The Finnish company yesterday had an analyst consensus rating of 2.84 on a Bloomberg scale that goes from 1 for the most sell recommendations to 5 for the most buys. By today, the rating had climbed to 3.04.
“This transaction comes as a surprise to us,” wrote analysts at Sanford C. Bernstein & Co. led by Pierre Ferragu in London in a report. They raised their recommendation to market perform, or hold, from underperform, or sell.
“Our short thesis on Nokia has always been grounded on the assumption that nobody would dare to buy out a business of that size and in such a difficult position,” the analysts wrote. “We recognize today we underestimated this upside risk.” Bernstein had an underperform rating on the shares since June 2011 and a share-price estimate of 1.50 euros. The brokerage has set a new forecast of 3.60 euros.
Kai Korschelt, an analyst at Deutsche Bank AG who had a sell recommendation on Nokia for the past year, today raised the brokerage’s recommendation to hold, while leaving its price estimate at 2.20 euros.

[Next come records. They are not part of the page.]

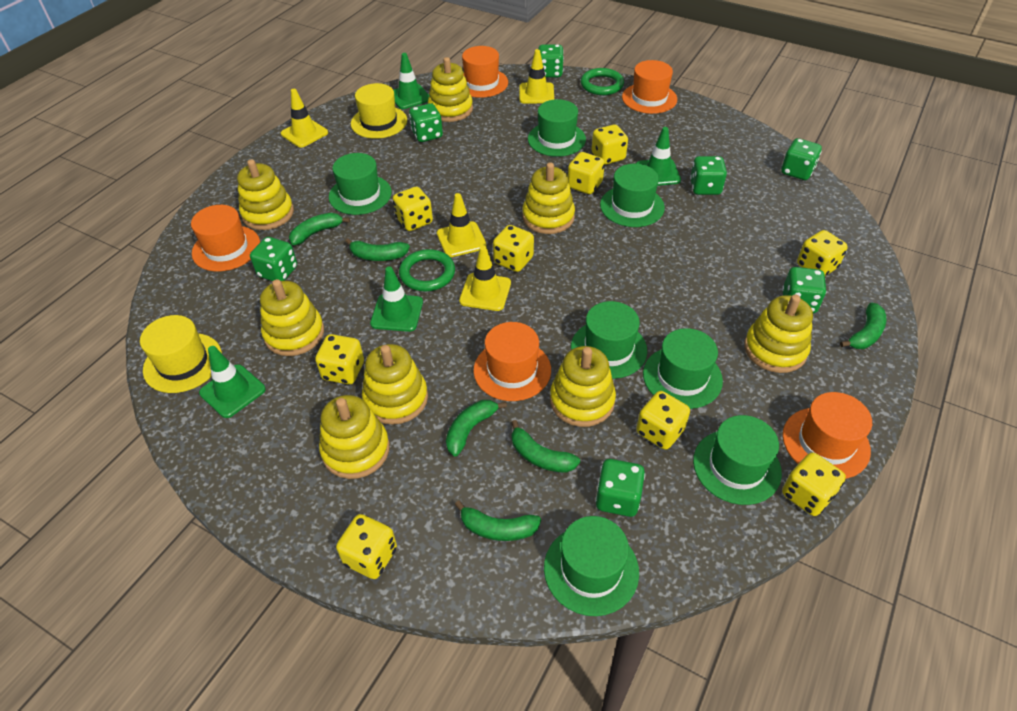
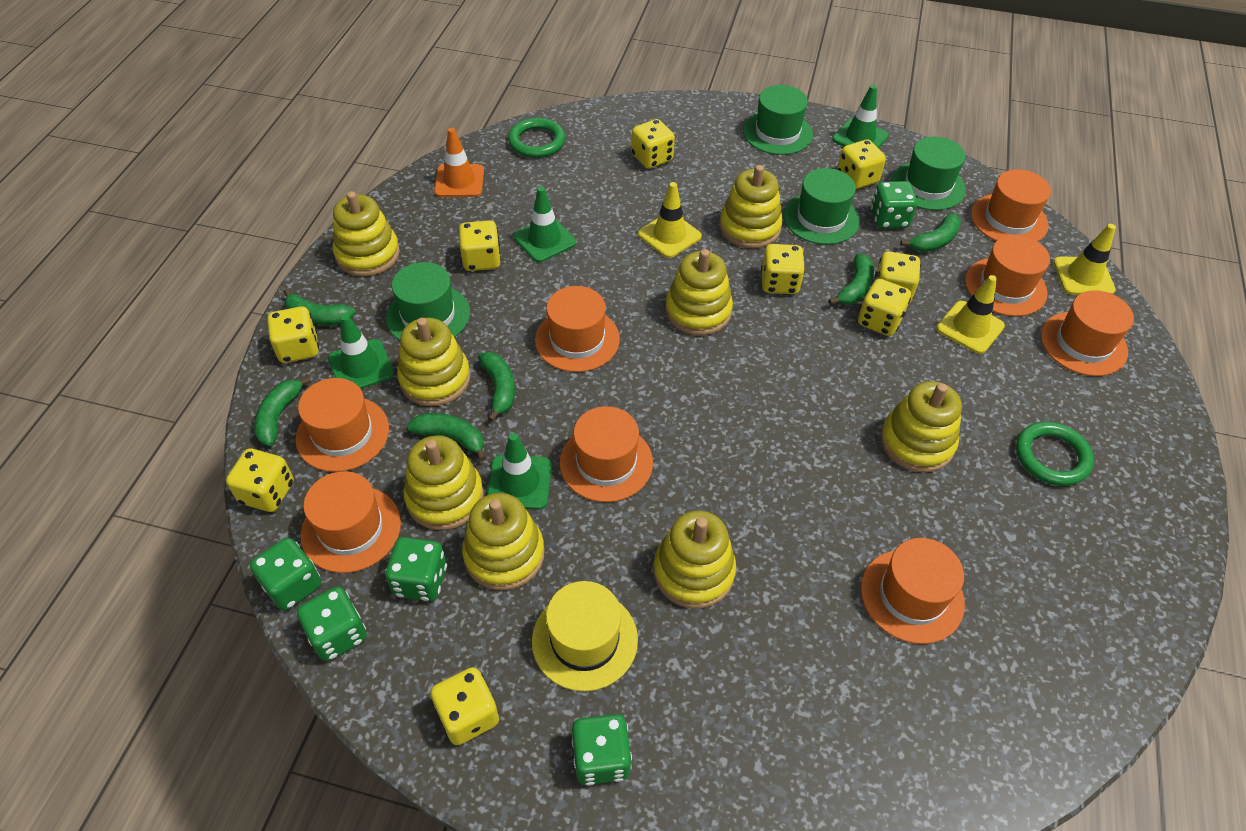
green dice: 7 -> 5
green hat: 7 -> 4
orange hat: 5 -> 8
orange traffic cone: 0 -> 1
yellow hat: 2 -> 1
yellow traffic cone: 4 -> 3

Credit Suisse Group AG increased its recommendation to neutral from underperform, and lifted its price forecast to 4.80 euros from 2.25 euros.

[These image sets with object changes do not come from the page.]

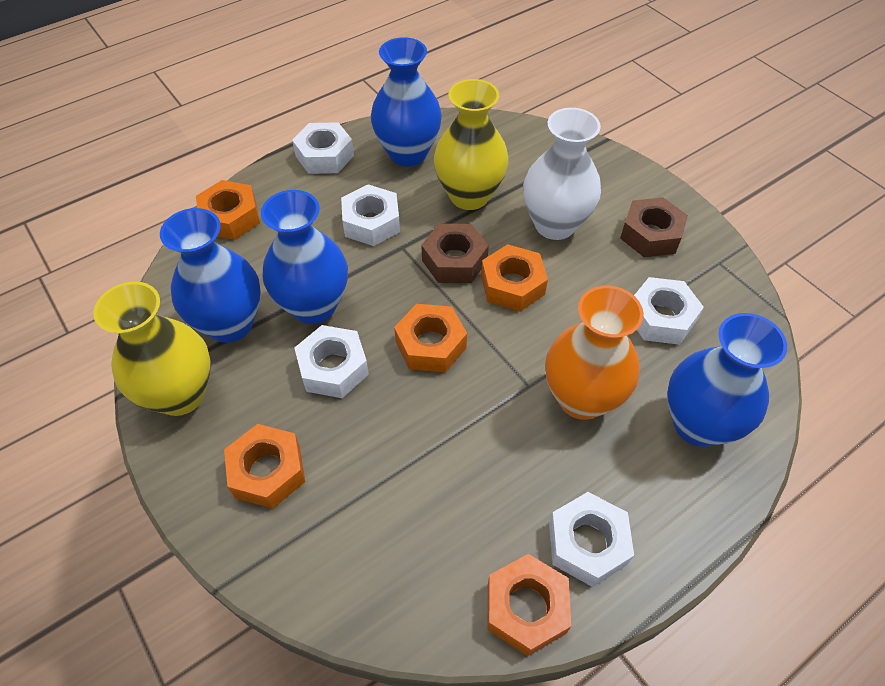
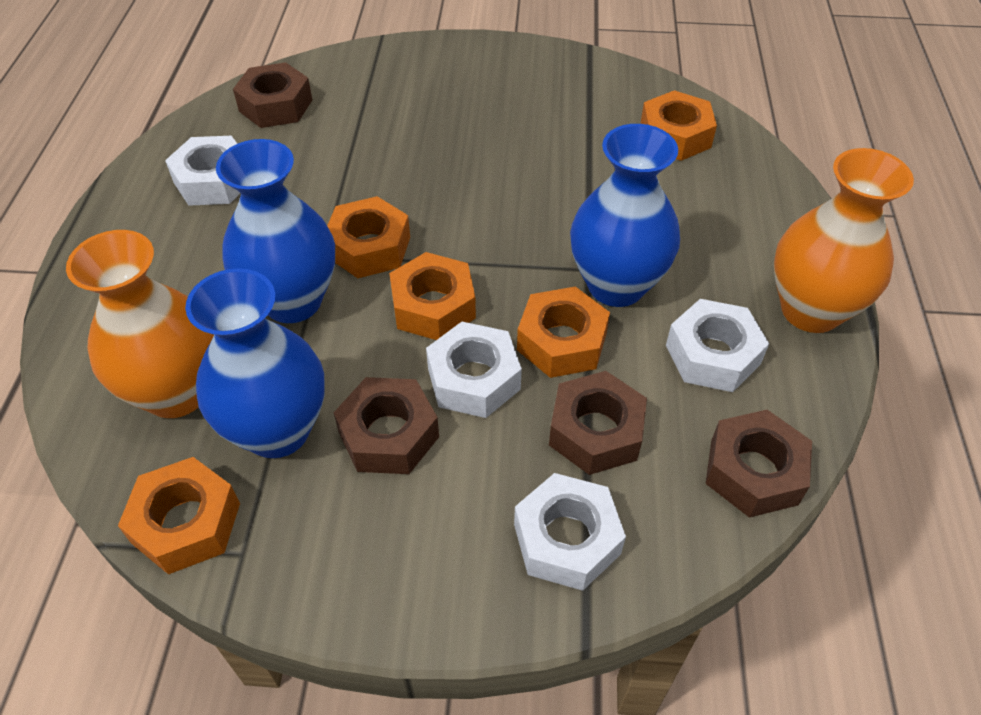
blue vase: 4 -> 3
brown nut: 2 -> 4
orange vase: 1 -> 2
white nut: 5 -> 4
white vase: 1 -> 0
yellow vase: 2 -> 0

Nokia plunged 98% between its highest price in 2000 and its subsequent low in 2012 as the company reported slumping phone sales and shrinking margins. The retreat forced Nokia to leave the Euro Stoxx 50 Index in March this year. The company had been a member of the benchmark gauge since the index’s inception in February 1998.
As part of today’s announcement, Nokia’s devices and services unit, which accounted for more than half of the company’s 2012 revenue, along with 32,000 employees, will transfer to Microsoft. Nokia Chief Executive Officer Stephen Elop, 49, will return to Microsoft after a three-year stint running the Finnish manufacturer.